Unlike 9.39 million high school graduates nationwide, Tao Ziqian did not take part in this year's national college entrance exam over the weekend.
Tao, 18, skipped the exam - which many Chinese students and their parents consider a crucial, life-changing event -because he has been accepted at the College of Arts and Sciences of Cornell University in New York state.
Tao is a senior at the international department of Beijing National Day School. While in his early teens, he decided to pursue undergraduate studies abroad instead of entering a domestic university.
"I'm interested in economics and philosophy. I think I can learn more about these subjects in universities overseas than in domestic ones," he said.
Tao is not alone. In Beijing, many renowned public high schools, including Beijing No 2 Middle School, Beijing No 4 Middle School and Beijing National Day School, set up international departments for students who aim to study overseas.
At the international department of Beijing National Day School, 100 to 200 students are admitted each year.
During the three years of senior high school education, these students study US high school curricula under the Advanced Placement programme or take the UK's General Certificate of Education Advanced Level exams, and the US' SAT and Test of English as a Foreign Language to help them apply for universities overseas.

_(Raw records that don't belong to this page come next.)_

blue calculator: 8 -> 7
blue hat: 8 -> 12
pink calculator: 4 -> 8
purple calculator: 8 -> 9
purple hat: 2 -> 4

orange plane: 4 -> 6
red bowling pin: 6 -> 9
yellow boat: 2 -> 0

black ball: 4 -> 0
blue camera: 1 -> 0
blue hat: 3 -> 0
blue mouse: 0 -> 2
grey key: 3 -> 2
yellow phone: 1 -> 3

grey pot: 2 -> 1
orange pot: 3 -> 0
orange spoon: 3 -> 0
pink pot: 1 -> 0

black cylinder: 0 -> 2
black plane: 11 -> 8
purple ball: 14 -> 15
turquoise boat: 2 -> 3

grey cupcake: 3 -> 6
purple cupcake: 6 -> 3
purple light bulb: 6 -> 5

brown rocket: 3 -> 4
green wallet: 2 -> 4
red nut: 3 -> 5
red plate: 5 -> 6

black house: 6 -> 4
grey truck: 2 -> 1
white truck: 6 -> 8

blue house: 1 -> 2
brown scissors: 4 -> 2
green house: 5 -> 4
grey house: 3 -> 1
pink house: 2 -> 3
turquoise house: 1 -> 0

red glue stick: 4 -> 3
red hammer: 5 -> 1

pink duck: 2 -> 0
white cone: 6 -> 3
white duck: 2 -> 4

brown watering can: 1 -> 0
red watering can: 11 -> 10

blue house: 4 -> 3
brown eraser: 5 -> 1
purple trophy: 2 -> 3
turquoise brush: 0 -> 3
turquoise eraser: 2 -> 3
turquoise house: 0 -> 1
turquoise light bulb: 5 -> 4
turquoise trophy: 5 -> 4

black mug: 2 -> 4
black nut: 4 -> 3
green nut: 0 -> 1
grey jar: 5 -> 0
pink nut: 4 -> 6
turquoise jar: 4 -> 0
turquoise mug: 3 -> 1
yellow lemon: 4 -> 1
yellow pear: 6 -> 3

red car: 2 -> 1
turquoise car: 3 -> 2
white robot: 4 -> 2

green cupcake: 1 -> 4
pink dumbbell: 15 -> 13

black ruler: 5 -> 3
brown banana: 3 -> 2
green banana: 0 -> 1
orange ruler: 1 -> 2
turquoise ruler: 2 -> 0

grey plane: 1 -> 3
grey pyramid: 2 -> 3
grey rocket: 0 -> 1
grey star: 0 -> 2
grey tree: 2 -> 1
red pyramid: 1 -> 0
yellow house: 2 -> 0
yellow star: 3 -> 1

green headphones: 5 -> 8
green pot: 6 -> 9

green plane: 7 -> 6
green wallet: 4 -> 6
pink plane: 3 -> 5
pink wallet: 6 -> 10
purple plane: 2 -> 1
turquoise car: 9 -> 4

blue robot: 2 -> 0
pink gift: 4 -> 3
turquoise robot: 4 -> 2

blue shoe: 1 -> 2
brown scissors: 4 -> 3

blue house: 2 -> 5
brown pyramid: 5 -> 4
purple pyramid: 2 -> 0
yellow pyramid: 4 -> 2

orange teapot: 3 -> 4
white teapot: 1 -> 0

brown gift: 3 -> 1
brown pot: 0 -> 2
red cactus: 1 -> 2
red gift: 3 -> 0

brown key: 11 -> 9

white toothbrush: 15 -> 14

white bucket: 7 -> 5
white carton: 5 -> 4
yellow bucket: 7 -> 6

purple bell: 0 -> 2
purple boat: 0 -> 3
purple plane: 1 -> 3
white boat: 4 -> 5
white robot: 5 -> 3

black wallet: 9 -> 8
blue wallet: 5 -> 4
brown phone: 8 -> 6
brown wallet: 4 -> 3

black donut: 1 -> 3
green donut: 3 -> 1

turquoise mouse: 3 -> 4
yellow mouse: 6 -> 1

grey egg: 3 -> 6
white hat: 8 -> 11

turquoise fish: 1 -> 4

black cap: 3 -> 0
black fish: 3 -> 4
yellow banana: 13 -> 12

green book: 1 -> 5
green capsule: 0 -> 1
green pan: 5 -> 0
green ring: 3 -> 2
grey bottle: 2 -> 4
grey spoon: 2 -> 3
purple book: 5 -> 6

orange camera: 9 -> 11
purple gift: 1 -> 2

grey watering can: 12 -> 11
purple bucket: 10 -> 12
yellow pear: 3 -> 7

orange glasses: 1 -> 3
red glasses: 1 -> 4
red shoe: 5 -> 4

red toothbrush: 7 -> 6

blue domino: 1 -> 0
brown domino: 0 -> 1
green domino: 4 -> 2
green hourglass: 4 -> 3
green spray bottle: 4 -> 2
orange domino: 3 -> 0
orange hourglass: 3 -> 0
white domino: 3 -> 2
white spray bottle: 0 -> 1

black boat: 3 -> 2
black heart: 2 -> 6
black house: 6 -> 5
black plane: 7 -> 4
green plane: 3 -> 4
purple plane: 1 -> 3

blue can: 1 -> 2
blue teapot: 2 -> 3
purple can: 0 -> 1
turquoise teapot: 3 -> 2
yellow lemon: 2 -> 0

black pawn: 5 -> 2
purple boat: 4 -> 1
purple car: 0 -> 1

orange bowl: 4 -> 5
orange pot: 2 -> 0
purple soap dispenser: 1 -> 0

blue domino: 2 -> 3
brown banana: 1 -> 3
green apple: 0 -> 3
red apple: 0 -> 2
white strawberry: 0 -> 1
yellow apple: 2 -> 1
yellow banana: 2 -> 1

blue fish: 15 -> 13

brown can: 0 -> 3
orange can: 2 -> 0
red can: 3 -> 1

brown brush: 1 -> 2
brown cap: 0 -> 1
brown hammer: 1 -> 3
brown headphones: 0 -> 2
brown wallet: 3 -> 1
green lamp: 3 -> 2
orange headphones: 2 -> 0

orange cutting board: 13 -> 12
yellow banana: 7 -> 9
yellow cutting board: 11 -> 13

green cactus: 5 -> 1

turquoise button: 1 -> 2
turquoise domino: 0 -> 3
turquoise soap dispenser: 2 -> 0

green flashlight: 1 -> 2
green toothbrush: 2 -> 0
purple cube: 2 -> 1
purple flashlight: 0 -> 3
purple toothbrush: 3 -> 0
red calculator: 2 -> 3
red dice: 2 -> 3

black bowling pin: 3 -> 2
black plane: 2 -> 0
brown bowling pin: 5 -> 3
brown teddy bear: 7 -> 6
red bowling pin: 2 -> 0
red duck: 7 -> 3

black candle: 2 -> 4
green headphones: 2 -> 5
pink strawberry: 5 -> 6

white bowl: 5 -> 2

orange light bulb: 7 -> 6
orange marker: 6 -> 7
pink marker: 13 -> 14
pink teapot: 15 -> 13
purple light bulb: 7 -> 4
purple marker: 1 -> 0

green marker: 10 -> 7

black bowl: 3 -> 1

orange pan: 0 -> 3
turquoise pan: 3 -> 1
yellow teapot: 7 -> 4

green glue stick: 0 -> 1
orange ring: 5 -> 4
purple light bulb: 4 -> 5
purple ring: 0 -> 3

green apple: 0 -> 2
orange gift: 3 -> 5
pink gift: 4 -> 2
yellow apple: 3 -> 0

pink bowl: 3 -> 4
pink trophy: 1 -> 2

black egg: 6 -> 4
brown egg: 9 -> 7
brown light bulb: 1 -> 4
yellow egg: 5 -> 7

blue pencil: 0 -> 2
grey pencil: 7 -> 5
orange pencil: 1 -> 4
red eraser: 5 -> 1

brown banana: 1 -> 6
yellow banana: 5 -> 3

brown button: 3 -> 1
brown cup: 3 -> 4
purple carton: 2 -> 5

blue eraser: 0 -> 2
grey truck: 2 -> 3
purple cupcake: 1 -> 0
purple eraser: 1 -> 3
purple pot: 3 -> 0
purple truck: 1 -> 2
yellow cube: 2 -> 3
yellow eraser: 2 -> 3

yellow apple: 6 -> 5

Apart from the public schools, many private schools in the city, such as Beijing Royal School, Beijing Huijia Private School and National Institute of Technology, also prepare high school students for overseas higher education.
The number of Chinese high school students who choose overseas universities over domestic ones has been increasing in recent years.
The Open Doors Report, a report on international educational exchange published annually by the US Institute of International Education, showed that in the 2009-10 academic year, 127,628 Chinese students were studying in the US, 31.3 per cent of them at the undergraduate level.
Both figures have increased since.
In the 2012-13 academic year, 235,597 Chinese students studied in the US, and 39.8 per cent of them were undergraduates.
Wang Jing, director of consultants of Chivast Education International, an overseas study consultancy in Beijing, said the trend has been apparent for at least the past five years.
Wang said students and their parents tend to make such choices not only because more Chinese families are getting rich and can afford the high education costs in the US, but also because they appreciate the US education system more as they get increasingly familiar with it.
Wang believes the trend will continue as "the advanced education in countries like the US will have a long-lasting attraction to Chinese students and their parents".